JanSt / MOD  Feb. 3, 2012 at 16:25

“Apple is appealing this ruling because Motorola repeatedly refuses to license this patent to Apple on reasonable terms, despite having declared it an industry standard patent seven years ago.”

If that is true, the EU will most likely side with Apple.

CTPAHHIK  Feb. 3, 2012 at 16:39

"Reasonable terms" is a very broad definition. Probably, Apple wants to settle for money and Moto want something else in return.

JanSt / MOD  Feb. 3, 2012 at 16:48

"Reasonable terms" is a very broad definition. Probably, Apple wants to settle for money and Moto want something else in return.
True :p

lcurdie / MOD  Feb. 3, 2012 at 17:38

If that is true, the EU will most likely side with Apple.

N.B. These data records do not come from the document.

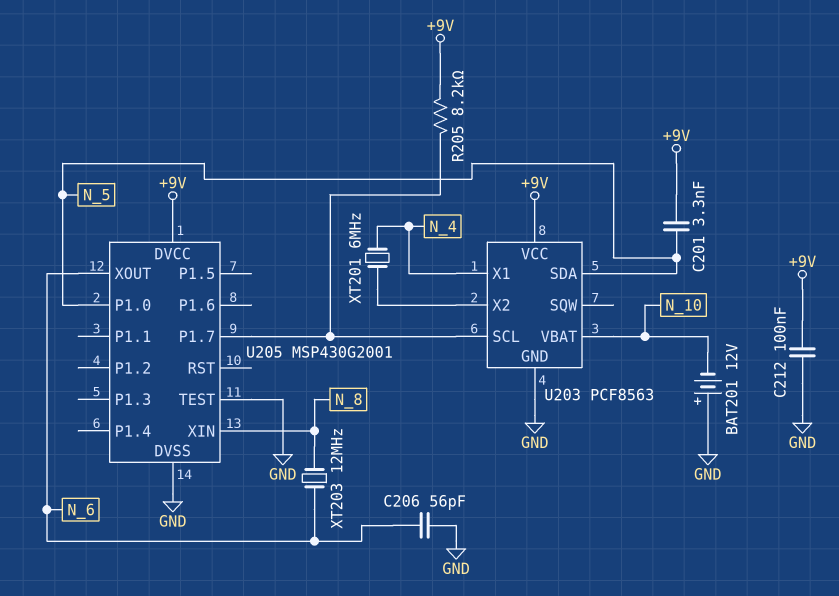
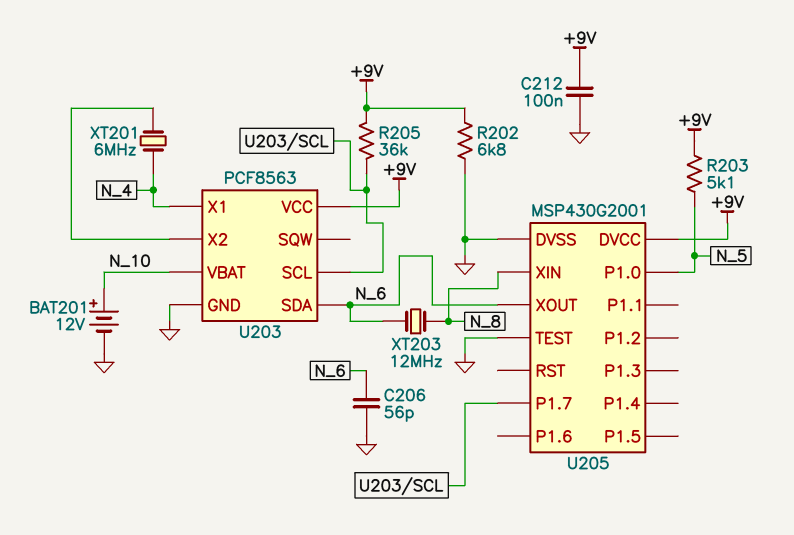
BAT201: 12V (plus GND, minus N_10) -> 12V (plus N_10, minus GND)
C201: 3.3nF (+9V, N_5) -> none
R202: none -> 6.8k (+9V, GND)
R203: none -> 5.1k (+9V, N_5)
R205: 8.2k (+9V, U203/SCL) -> 36k (+9V, U203/SCL)
U203 pin SDA: N_5 -> N_6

Indeed they will, my good FRAND. See what I did there? Sorry :{

JanSt / MOD  Feb. 3, 2012 at 17:45

If that is true, the EU will most likely side with Apple.

Indeed they will, my good FRAND. See what I did there? Sorry :{
I don't actually :p ?????

jmarcelino  Feb. 3, 2012 at 18:01

JanSt / MOD  Feb. 3, 2012 at 18:48

Thanks for the update, jmarcelino

shuwaz  Feb. 3, 2012 at 19:41

Typical Apple, wanting it all their way... but this aint Burger King.